Beberapa penelitian yang membuktikan merokok memiliki pengaruh
terhadap peningkatan enzim SGOT tanpa disertai faktor resiko lainnya,
tetapi ada juga penelitian yang membuktikan bahwa kedua variabel
tersebut tidak memiliki hubungan yang bermakna, tetapi disertai dengan
konsumsi alkohol yang sudah terbukti jelas dapat merusak organ hati
secara langsung. Berdasarkan penelitian ini, semua kadar serum SGOT
yang didapatkan normal belum bisa memastikan bahwa organ hati dan
jantungnya tidak mengalami gangguan atau normal, karena organ hati dan
jantung memiliki biomarker/penanda yang lebih spesifik untuk mendeteksi
adanya kerusakan sel masing-masing. Biomarker spesifik untuk jantung
yaitu Creatine Kinase (CK), (CK-MB), dan lainnya sedangkan untuk hati
yaitu Serum Glutamic Pyruvic Transaminase (SGPT).
Keterbatasan dalam penelitian ini yaitu tidak dilakukan pemeriksaan
penunjang yang lebih spesifik pada fungsi organ responden.
BAB IV

KESIMPULAN

 Manfaat dari tes fungsi hati secara ringkas meliputi:


1. Mendeteksi adanya penyakit hati
2. Menjelaskan kemungkinan jenis penyakit dan kemungkinan penyebab atau
mendiagnosis penyakit
3. Menjelaskan tingkat keparahan atau stadium penyakit
4. Memonitor respon terhadap pengobatan
 Dari penelitian yang dilakukan di Desa Kolombo lingkungan 4 RT 4, Kecamatan
Maesa Kelurahan Bitung Barat 2 mengenai gambaran kadar serum SGOT dalam
darah pada perokok aktif berusia > 40 tahun, dari 28 sampel yang diteliti semua kadar
serum SGOT didapatkan normal. SARAN 1. Responden sebaiknya mulai berhenti
merokok untuk mencegah pengaruh buruk rokok terhadap berbagai organ tubuh. 2.

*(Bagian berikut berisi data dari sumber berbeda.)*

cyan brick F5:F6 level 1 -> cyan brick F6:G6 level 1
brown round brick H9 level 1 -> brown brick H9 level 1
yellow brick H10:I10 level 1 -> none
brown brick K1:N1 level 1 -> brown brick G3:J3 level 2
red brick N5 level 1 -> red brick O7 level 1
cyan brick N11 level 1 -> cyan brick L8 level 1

Responden sebaiknya menjaga gaya hidup sehat dengan cara menghindari alkohol,
mengatur pola makan atau diet, dan rajin berolahraga
DAFTAR PUSTAKA
1. Widmann FK. Alih bahasa : S. Boedina Kresno, dkk. Tinjauan Klinis Atas Hasil
Pemeriksaan Laboratorium.Edisi 11. Jakarta: EGC; 2004. p. 303
2. Kee JL. Pedoman Pemeriksaan Laboratorium & Diagnostik. Edisi 6.Jakarta: EGC;
2007. p. 15-6.
3. Eko Bastiansyah. In: Shinta K. Panduan Lengkap Membaca Hasil Tes Kesehatan.

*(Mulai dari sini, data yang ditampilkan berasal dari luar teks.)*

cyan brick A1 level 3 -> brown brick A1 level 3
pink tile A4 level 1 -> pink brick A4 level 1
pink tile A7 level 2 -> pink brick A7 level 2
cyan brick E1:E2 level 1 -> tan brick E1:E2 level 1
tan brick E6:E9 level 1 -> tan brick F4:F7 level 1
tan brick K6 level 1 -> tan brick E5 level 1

Jakarta: Penebar Plus;2008.p. 53.
4. Suryohudoyo P. Kapita Selekta Ilmu Kedokteran Molekuler. Jakarta:
CV.Infomedika; 2000. p. 31-46
5. Huon HG, Keith DD, John MM, Iain AS.Lecture Notes: Kardiologi. Edisi
4.Jakarta: Penerbit Erlangga;2003.p.138
6. Lomanorek, V. y, Assa, Y. A., & Mewo, Y. M. (2016). GAMBARAN KADAR
SERUM SERUM GLUTAMIC OXALOACETIC TRANSAMINASE (SGOT)
PADA PEROKOK AKTIF USIA > 40 TAHUN . Jurnal e-Biomedik , 4(1).